Here is one who has just broken ground and it seems by the vigour of his blows, as if he were determined to ‘go down’ ten feet by night, and there a little knot of four lately arrived and tired by the long march to the field of operations have thrown themselves down on the grass and are resting on their swags.

The rattle of windlasses in motion, the whirr of multiplying wheels attached to the fanning apparatus – the hoarse roar of the blacksmith’s bellows, the barking of dogs and the occasional vociferations of their owners. All contribute to present the visitor with a stirring picture of life and energy and to remind him of scenes which formerly were common but are of too rare an occurrence today.”

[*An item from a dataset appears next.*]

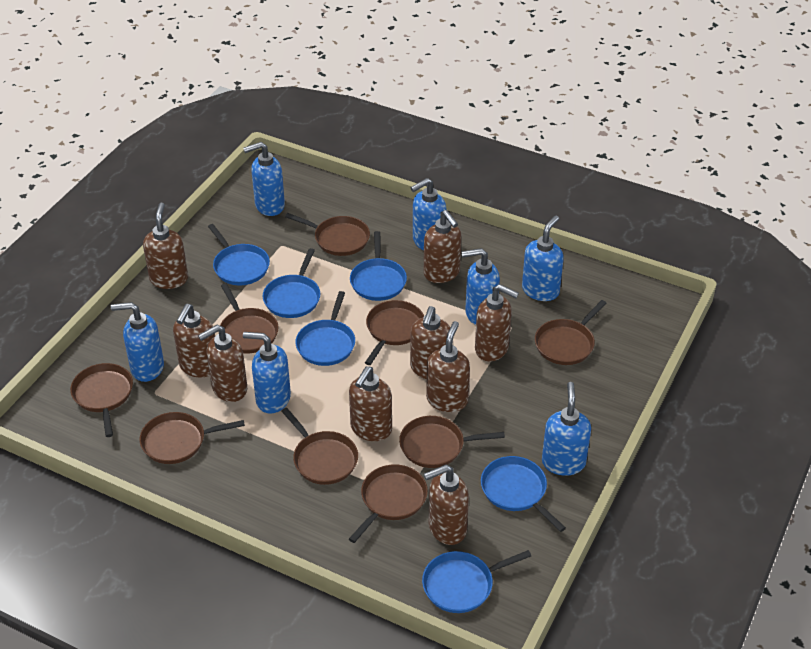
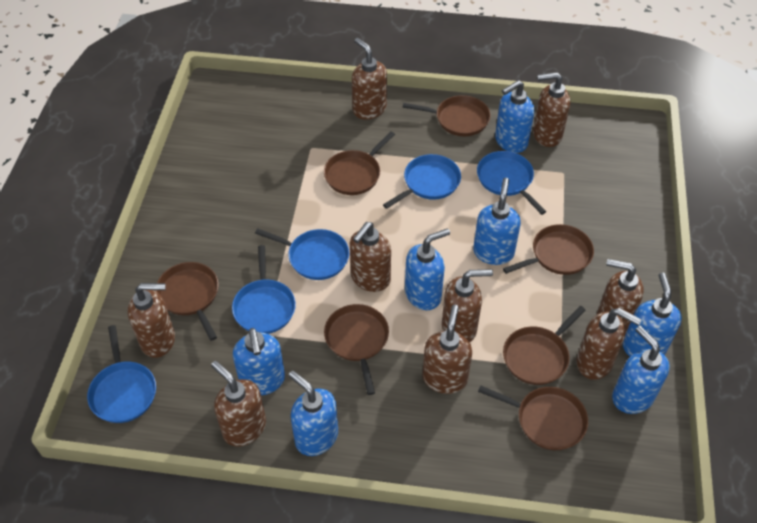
blue pan: 6 -> 5
brown pan: 9 -> 7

Meanwhile at the other end of Strathloddon it was at last being made possible for a township to grow. In April 1858, over 500 acres of the station lands were to be sold at auction by Mr Taylor who “as any prudent Scotsman would, determined to sell-out and return to the auld country”.

Meanwhile his fellow Scot William Aberdeen, “the Lord of Balmoral” has resold a great deal of his land for mining purpose.

William Hopkins Wilson was another colourful early resident. He was a professional scribe and for the old-timers in the area, “ he would read letters for sixpence and write one for a shilling”. “Despite the reports of the affluence of Aberdeen, a report from the paper in March 1860 seemed to hint at a temporary shortage of the ‘ready’. Aberdeen’s hayshed, lately the property of Mr F Taylor burned down….It was certainly true that ‘Boss’ Aberdeen had his ups and he and his downs.

After the land sales a spate of building set in, mostly at the western end of the township. The Balmoral was on the main road, near the present railway crossing and did not have a long life, being burned down April 1861…There were many other stores and hotels of course all along the main road, the Telegraph road, as it was sometimes called, and up Mopoke, German and Donkey Gullies, Brown’s store in Mopoke was one of the earliest places of business in Pennyweight..

It was not until 1861 that Yapeen was proposed as a name for the township.”

Gold diggings consisted of shallow diggings and puddlers, and there were several large parties of Chinese working. As well there were successful quartz reef mines such as Mr Sam Scotson in Mopoke Gully, the Woods brothers at Champion Reef, a French miner, Godfroi, opened up the Frenchman’s reef and the Golden Lead Mine (Mein’s).

“Another seemingly, and hopefully, permanent reminder of the golden past are the massive masonry abutments of the Mopoke Water Wheel. This 60 foot diameter wheel, which formerly supplied the power for a quartz crushing battery, must have been an impressive sight, when at work…But gradually the stream of gold dwindled to become a mere trickle. The bucket dredges in Campbells Creek and the various sluicing plants in the gullies and hills…temporarily boosted gold production but Yapeen became the small community of primary producers and private residents which it has been for a long time now.”

 

The photos included are also from Ray Bradfield’s book and they come with the kind permission of the Bradfield family.